··· GIVEN DATA

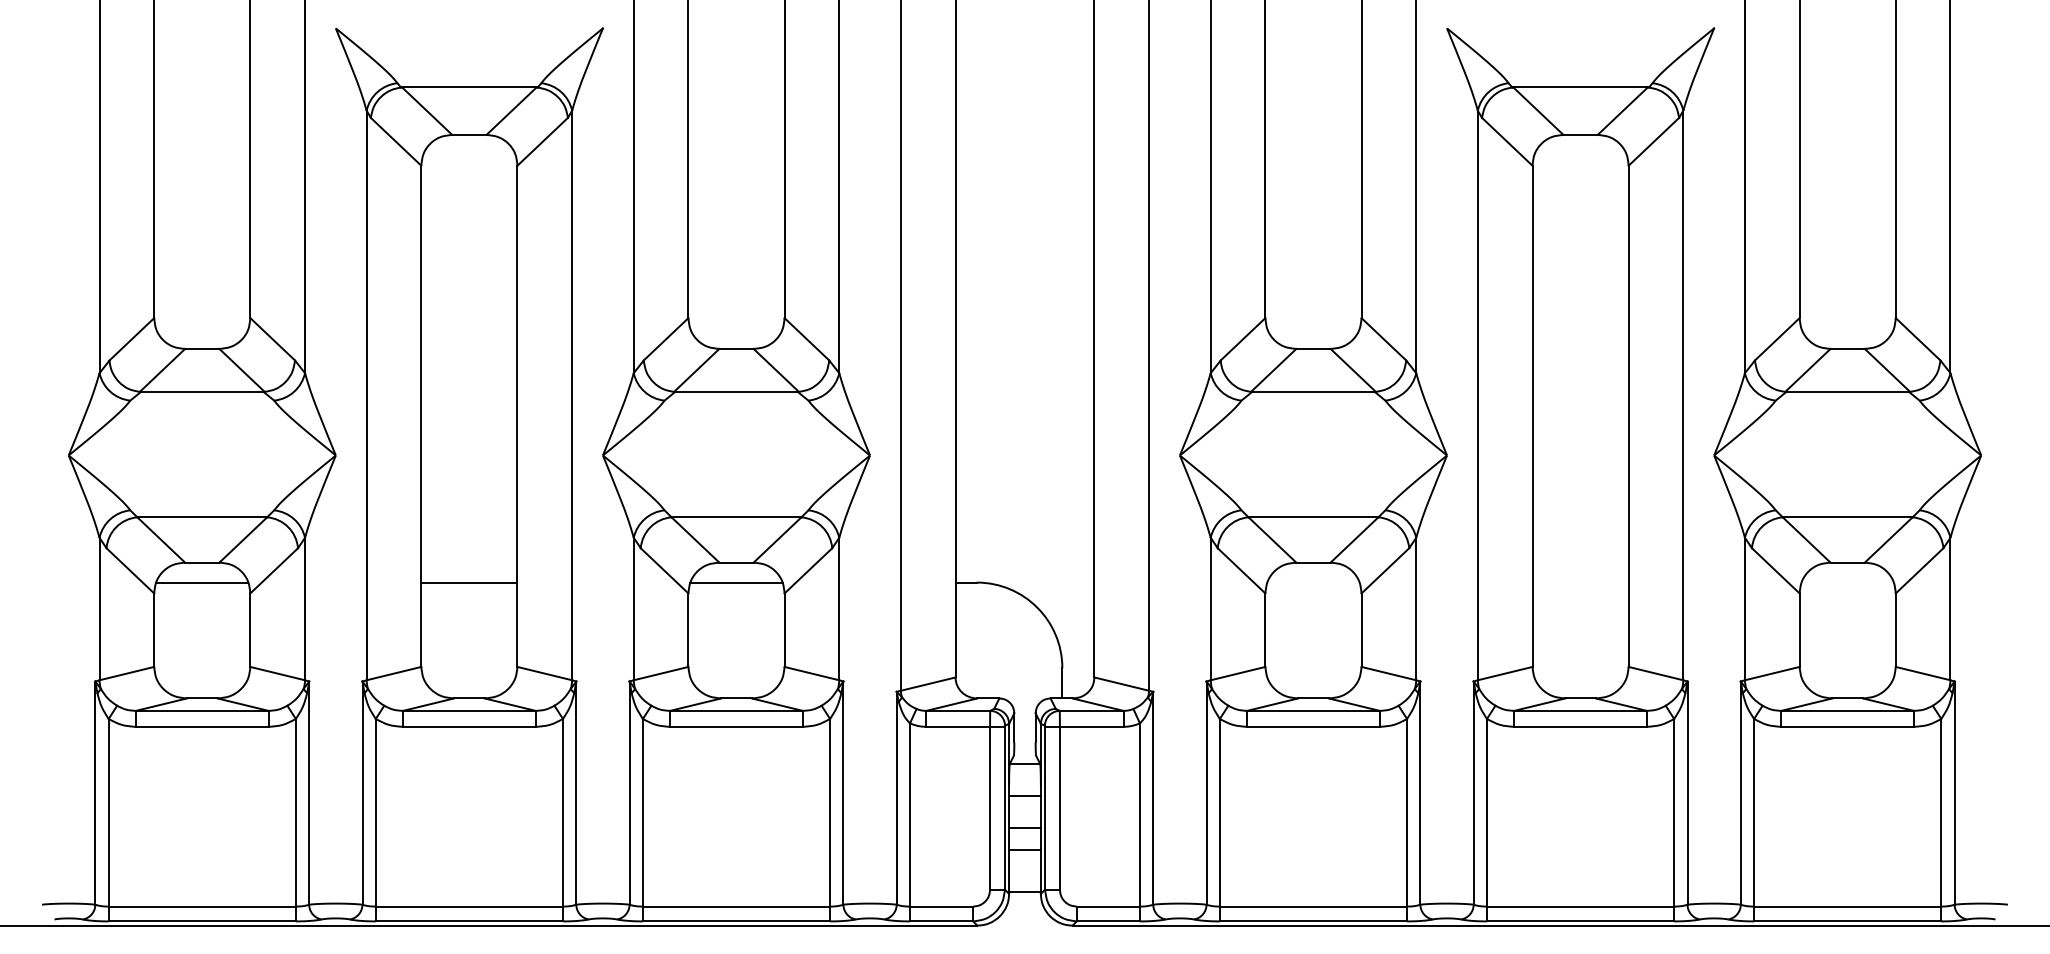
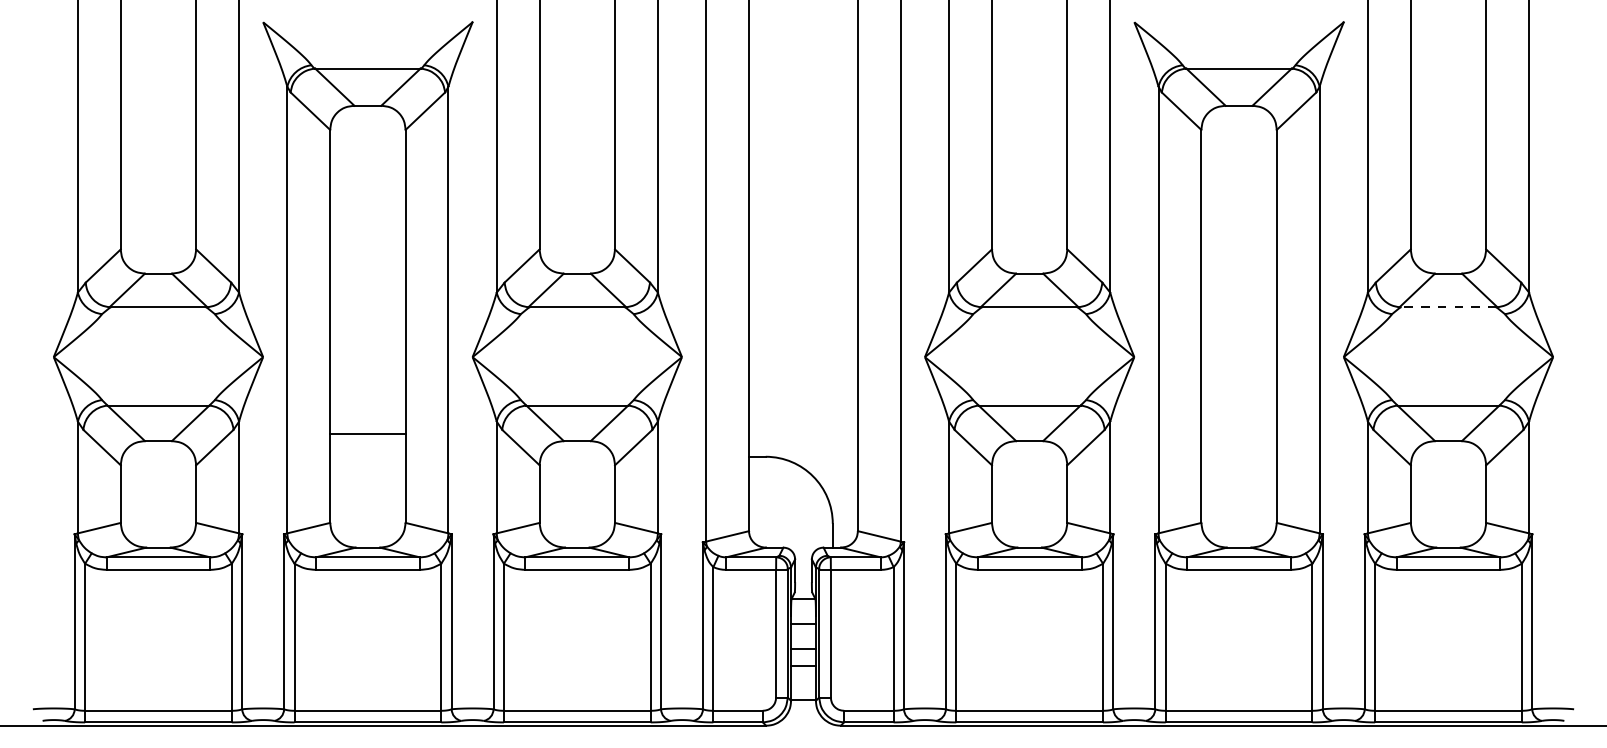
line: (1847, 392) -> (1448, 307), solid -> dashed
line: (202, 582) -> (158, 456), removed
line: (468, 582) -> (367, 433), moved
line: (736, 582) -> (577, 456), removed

······
··· GIVEN DATA

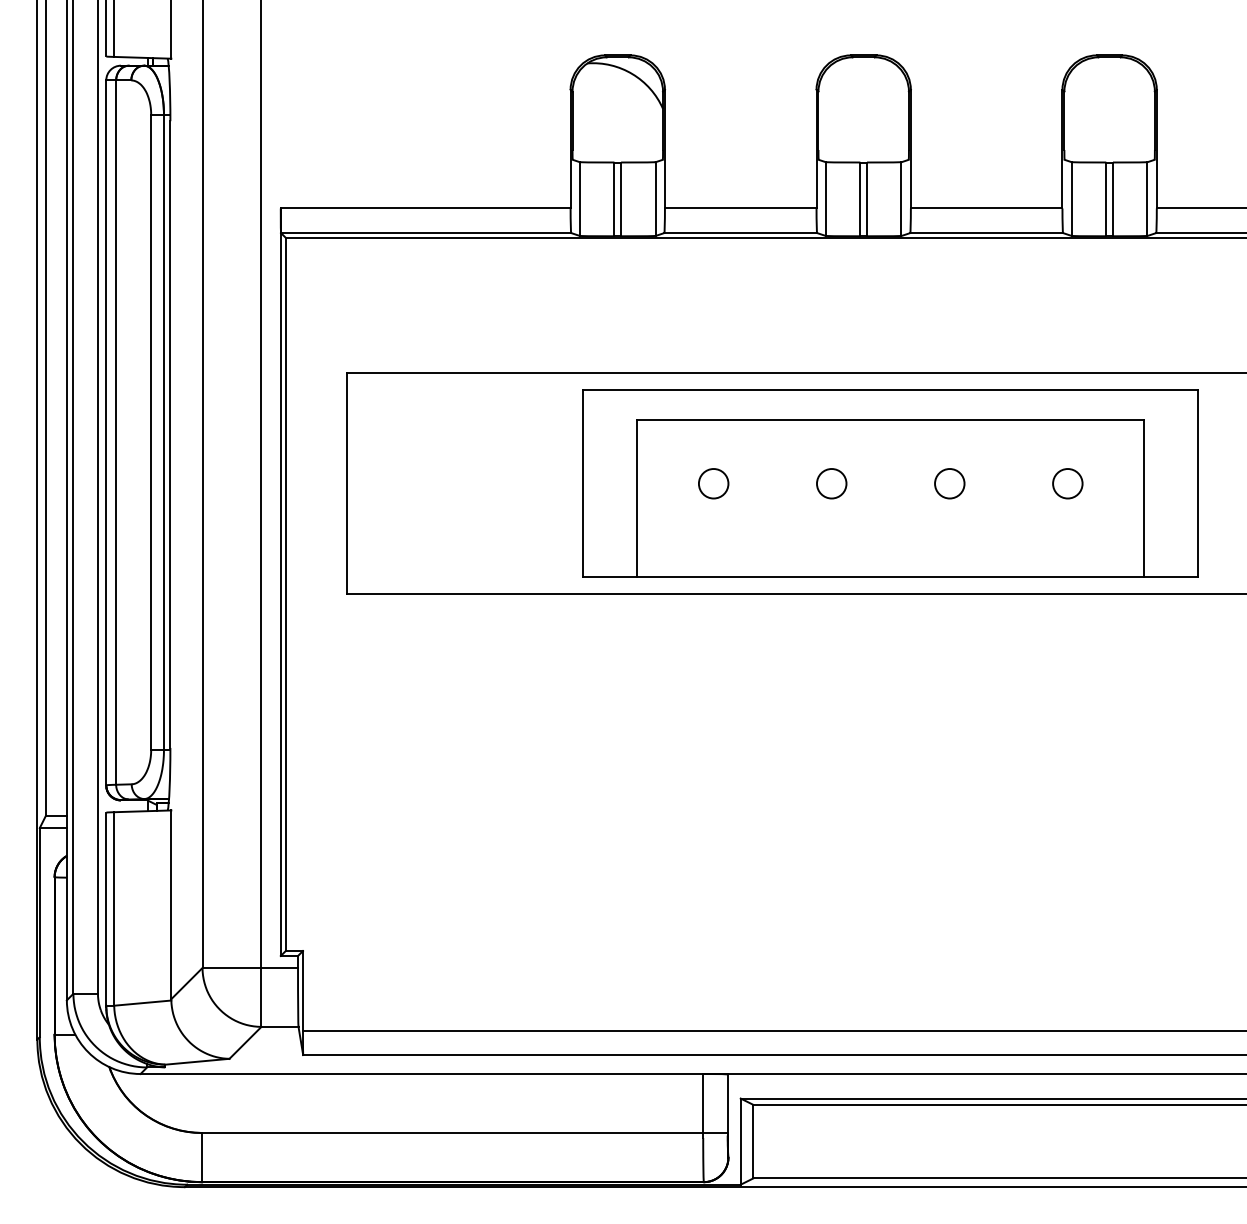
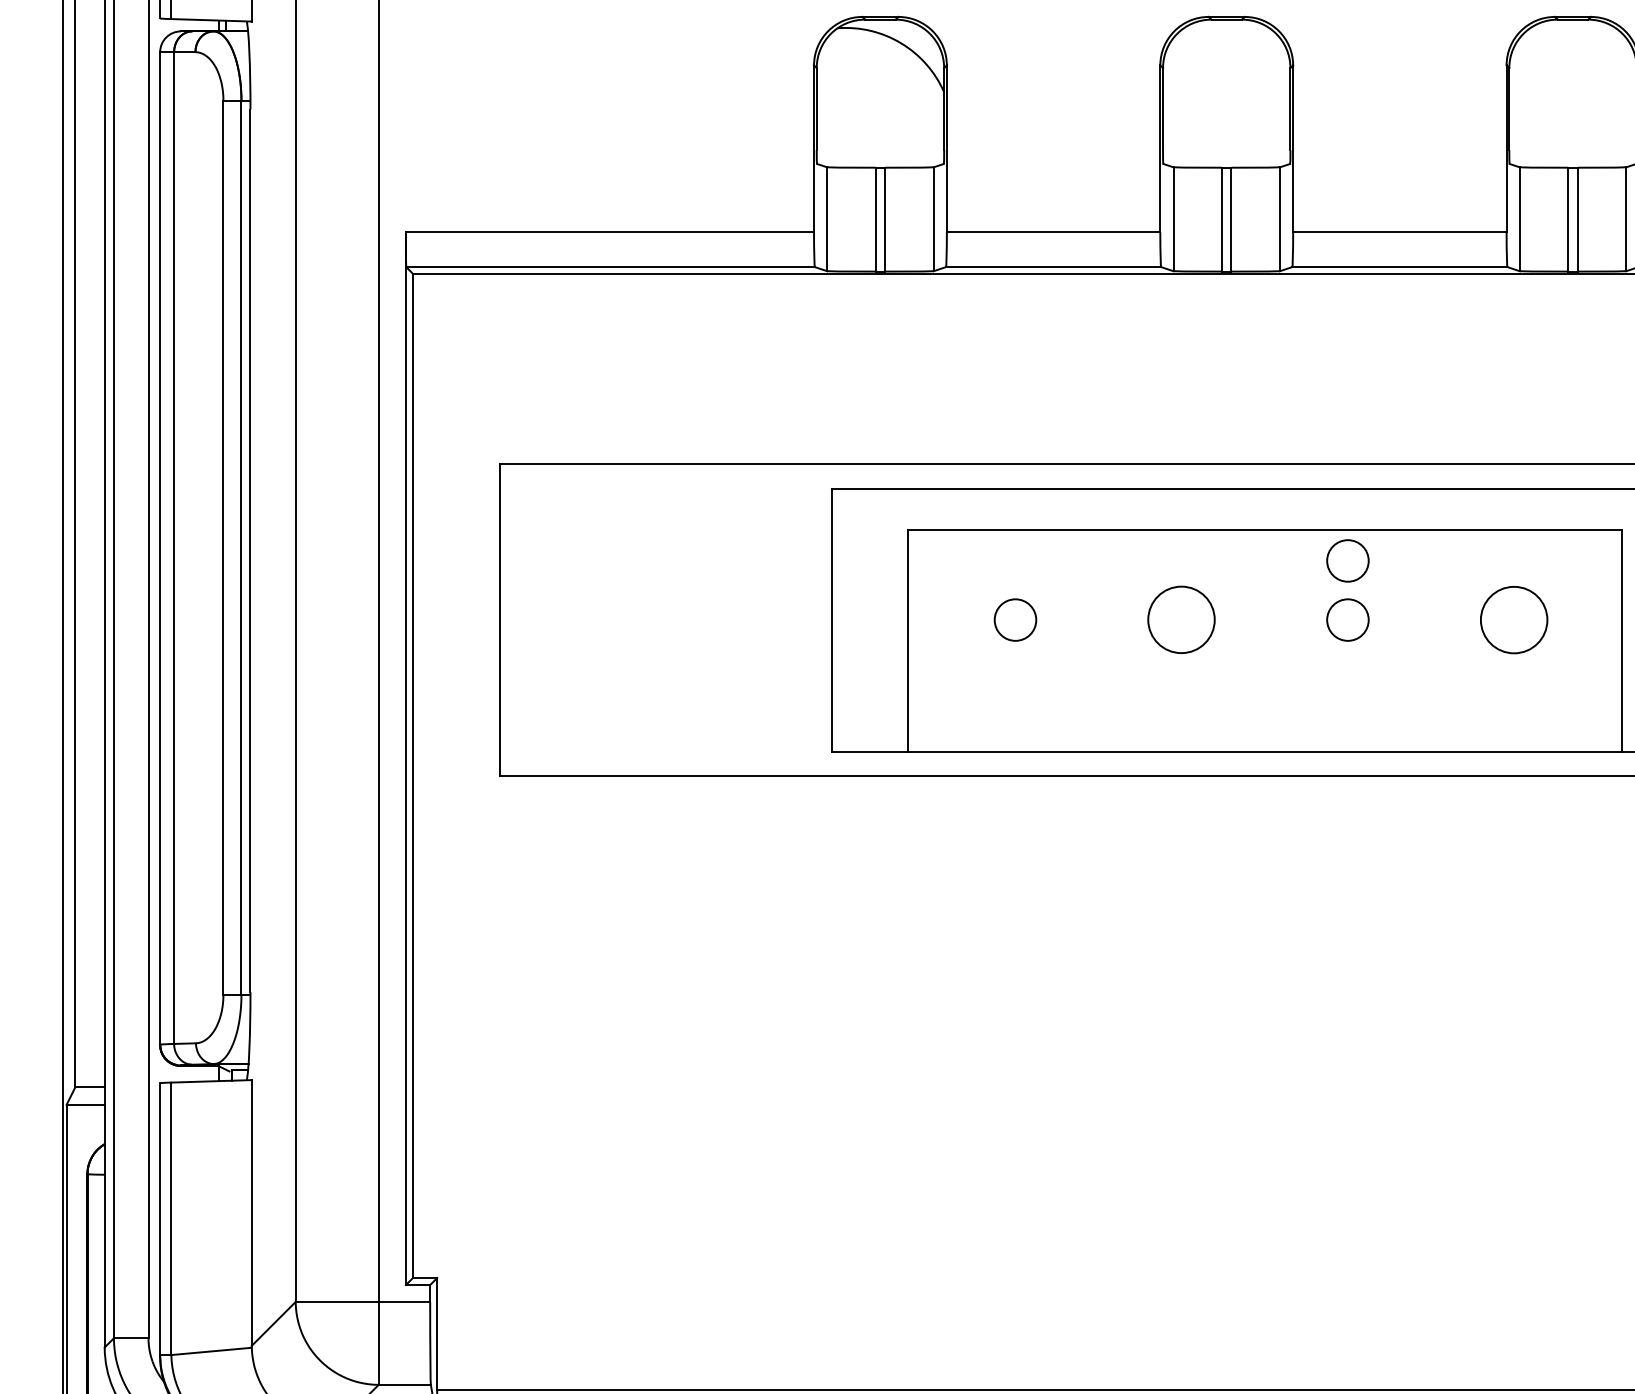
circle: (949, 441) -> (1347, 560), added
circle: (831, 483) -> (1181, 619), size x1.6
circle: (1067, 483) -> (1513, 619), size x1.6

······

TASK PROMPT:
Above are the entries. Output exactly the lines beginning with the line that has "circle: (949, 441) -> (1347, 560), added" and ending with the line that has "circle: (1067, 483) -> (1513, 619), size x1.6".

YOUR RESPONSE:
circle: (949, 441) -> (1347, 560), added
circle: (831, 483) -> (1181, 619), size x1.6
circle: (1067, 483) -> (1513, 619), size x1.6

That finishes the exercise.